In the absence of M_ZERO, this creates a situation in which the caller can be expected to take responsibility for initializing the memory it requests. If there are leaks through padding, for instance, it is not the allocator's fault.

However, in the CHERI world (and arguably also in the non-CHERI world), the caller can access outside of the requested bounds if the allocator committed a larger chunk of memory (e.g. a 64 bytes UMA block for a 48 bytes requested size).
Again, in the absence of M_ZERO, the allocator will not initialize this memory, so it is practically possible to leak data and capabilities from a previous kmalloc allocation that used the whole 64 bytes block. Interestingly this is picked up by KASAN.

This becomes increasingly tricky with unrepresentable sizes, because you can not guarantee that it is possible to narrow bounds exactly in all cases, so you still need zero-initialization to protect against data/capability leaks across kmalloc callers.

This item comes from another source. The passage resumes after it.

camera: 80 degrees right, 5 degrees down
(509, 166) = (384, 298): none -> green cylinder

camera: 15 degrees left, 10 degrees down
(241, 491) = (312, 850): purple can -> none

This patch use of bounds is really about reducing the need for zero-initialization. I think there are essentially 3 options:

1. Imply M_ZERO for every allocation where real_size > requested_size
2. When not M_ZERO, clear the extra committed space between alloc + requested_size and alloc + real_size. Note that this can end up zeroing a significant chunk of memory (e.g. requested_size = 32K + 1 will use a 64K block and clear 32K - 1 bytes.
3. When not M_ZERO, set bounds of the capability up to the next representable boundary and only clear the region [alloc + requested_size, alloc + representable_size]. For small allocations < PAGE_SIZE we never have to zero anything and for larger one we may have to clear some bytes, but it should generally be less than the whole padding region.

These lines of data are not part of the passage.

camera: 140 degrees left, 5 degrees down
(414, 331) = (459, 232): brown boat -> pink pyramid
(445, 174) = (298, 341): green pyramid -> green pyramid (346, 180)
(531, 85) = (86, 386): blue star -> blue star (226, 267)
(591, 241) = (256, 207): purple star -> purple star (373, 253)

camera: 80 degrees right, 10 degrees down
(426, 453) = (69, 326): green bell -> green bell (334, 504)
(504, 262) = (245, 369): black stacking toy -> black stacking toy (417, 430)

The root cause is using shared UMA zones across different C types, but this is a deeper issue.

Anyway, I agree that having a knob to turn it off is useful, and I will add one.

[bsdjhb]

Hmmm, I guess part of what threw me off is that in the original PR comment, bullet point 4 seems to be option 2, so it read like we were doing both 1 and 2. I do think of the available options I prefer something along the lines of option 2) for allocations <= PAGE_SIZE (which avoids the need for the extra complications to re-derive bounds for allocations using the small UMA buckets which I think are most likely to be potential hot paths) and option 3) for allocations > PAGE_SIZE. In the case of option 3, one thing you might consider is seeing if you can arrange for the layer that allocates VM pages to know about the padding area and try to allocate zeroed pages for the padding in the !M_ZERO case to avoid having to zero if the pages are already zeroed.

[qwattash]

Hmmm, I guess part of what threw me off is that in the original PR comment, bullet point 4 seems to be option 2, so it read like we were doing both 1 and 2. I do think of the available options I prefer something along the lines of option 2) for allocations <= PAGE_SIZE (which avoids the need for the extra complications to re-derive bounds for allocations using the small UMA buckets which I think are most likely to be potential hot paths) and option 3) for allocations > PAGE_SIZE. In the case of option 3, one thing you might consider is seeing if you can arrange for the layer that allocates VM pages to know about the padding area and try to allocate zeroed pages for the padding in the !M_ZERO case to avoid having to zero if the pages are already zeroed.

I could have phrased it a bit better probably. I think allocating zeroed pages though malloc_large is feasible, although I wonder whether it is just better to imply M_ZERO at that point and let/teach the underlying allocation pick zeroed pages. Plumbing it through UMA zones up to 64K is probably complicated because items will never return to the VM allocator (I need to re-check what UMA actually does, but I think it tries at least to cache small buckets of items larger than PAGE_SIZE). I would need to teach UMA to swap the physical pages from underneath the allocation with something zeroed and would have implications for ctors/dtors.